Quanto inaspettato lirismo da parte di Tsukamoto!
Allontanandosi dalle coste frastagliate e metalliche del cinema che lo contraddistingue, il regista si avvicina alla poesia ascetica di alcuni suoi colleghi dagli occhi a mandorla. Già col finale di A Snake of June (2002) aveva dimostrato di come ci possa essere una nuova speranza aldilà e aldiquà dello schermo, con Vital (2004) si ripete su questa lunghezza d’onda. È bene però mettere subito in chiaro le cose: qui non si raccontano banalità. Sebbene lo stile di Tsukamoto sia meno spigoloso, i suoi contenuti sono, come sempre, uno dei migliori concimi cinematografici per far nascere congetture dentro di noi.

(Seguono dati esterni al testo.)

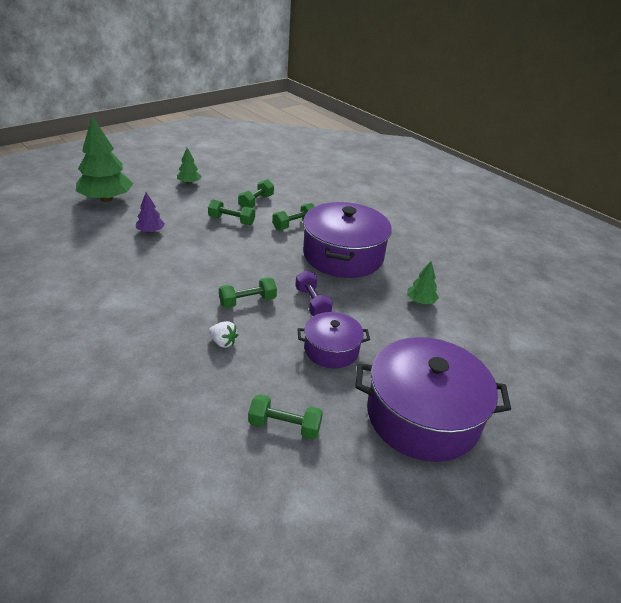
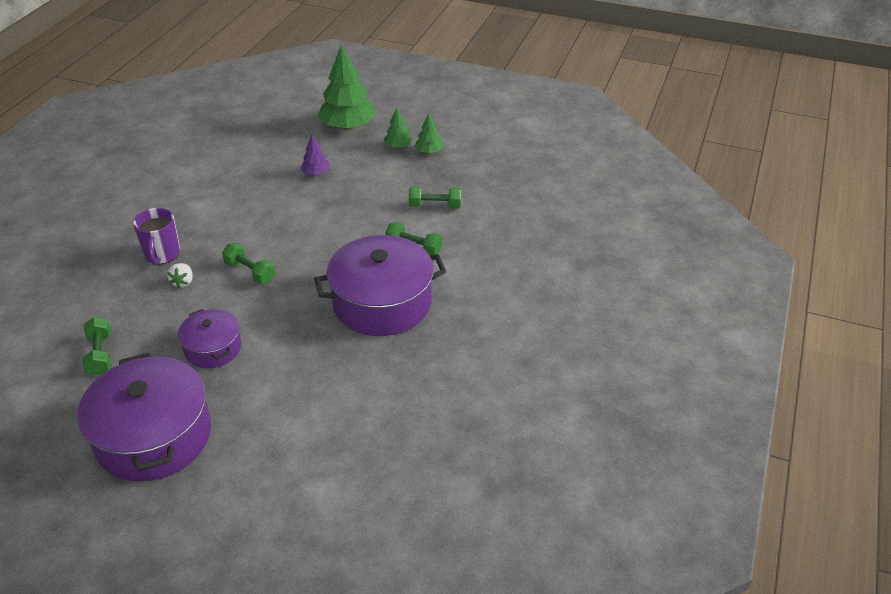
camera: 65 degrees right, 5 degrees up
(166, 344) = (162, 255): none -> purple mug
(231, 221) = (380, 207): green dumbbell -> none
(312, 303) = (277, 311): purple dumbbell -> none
(420, 301) = (339, 387): green tree -> green tree (398, 146)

La scelta cromatica di abbandonare il bianco e nero (ma non del tutto) fa di Vital un film che sublima, che assurge, che in qualche modo si eleva. Questo perché il b/n di Tsukamoto a differenza dell’eleganza bicolore di un Tarr o di un Haneke, è sporco, marcio, arzigogolato, che porta fastidio che trasmigra dolore. Tuttavia vedere a colori e linee geometriche il catatonico protagonista smembrare il cadavere della sua ex amata – e quindi compiere un azione pur sempre fastidiosa e dolorosa – non sfiorerà minimamente il vostro campanello dell’allarme sensibilità/disgusto, per volare più alto di qualunque bassezza ponderabile, centrando in pieno il bersaglio dei sentimenti, e perciò innalzarsi automaticamente.

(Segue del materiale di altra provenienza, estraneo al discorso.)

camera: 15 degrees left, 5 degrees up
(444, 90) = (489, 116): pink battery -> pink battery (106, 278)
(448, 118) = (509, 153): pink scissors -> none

La sotterranea efficacia della pellicola affonda come il bisturi di Hiroshi nella pelle di Ryoko.
Un uomo che ha amato è costretto a dissezionare l’oggetto del suo amore per poter ricordare; a questa vera e propria decostruzione fisica si affianca la riedificazione della memoria attraverso i luoghi immaginari molto kimkidukkiani nei quali Ryoko si mette a danzare nell’aria in una musicalità che resta, appunto, solo in un territorio chimerico. Forse quella è l’anima danzante, la stessa che Herzog ha cercato più volte di raccontare nei suoi film.
L’anima.
Delle molte recensioni su Vital più o meno tutte rimarcano questa ricerca dell’anima da parte dello studente. Non lo so, io ci ho visto dell’altro, di più viscerale e terreno. Una totale immersione nella vita per capire le cause di una morte. Non è “una caccia” all’anima di Ryoko, almeno non soltanto, perché ad essersi smarrito è prima di tutto Hiroshi, ed è qualcosa di struggente il fatto che per ricomporre se stesso con i suoi ricordi e le sue emozioni debba “scomporre” ciò che più teneva al mondo ma che non riesce a ricordare.
E l’ultima ripresa in soggettiva intensifica allo spasimo quel sapore dolceamaro che permea la pellicola tutta.
Ormai mi sono quasi stufato di parlar bene di Tsukamoto: è un grande, punto.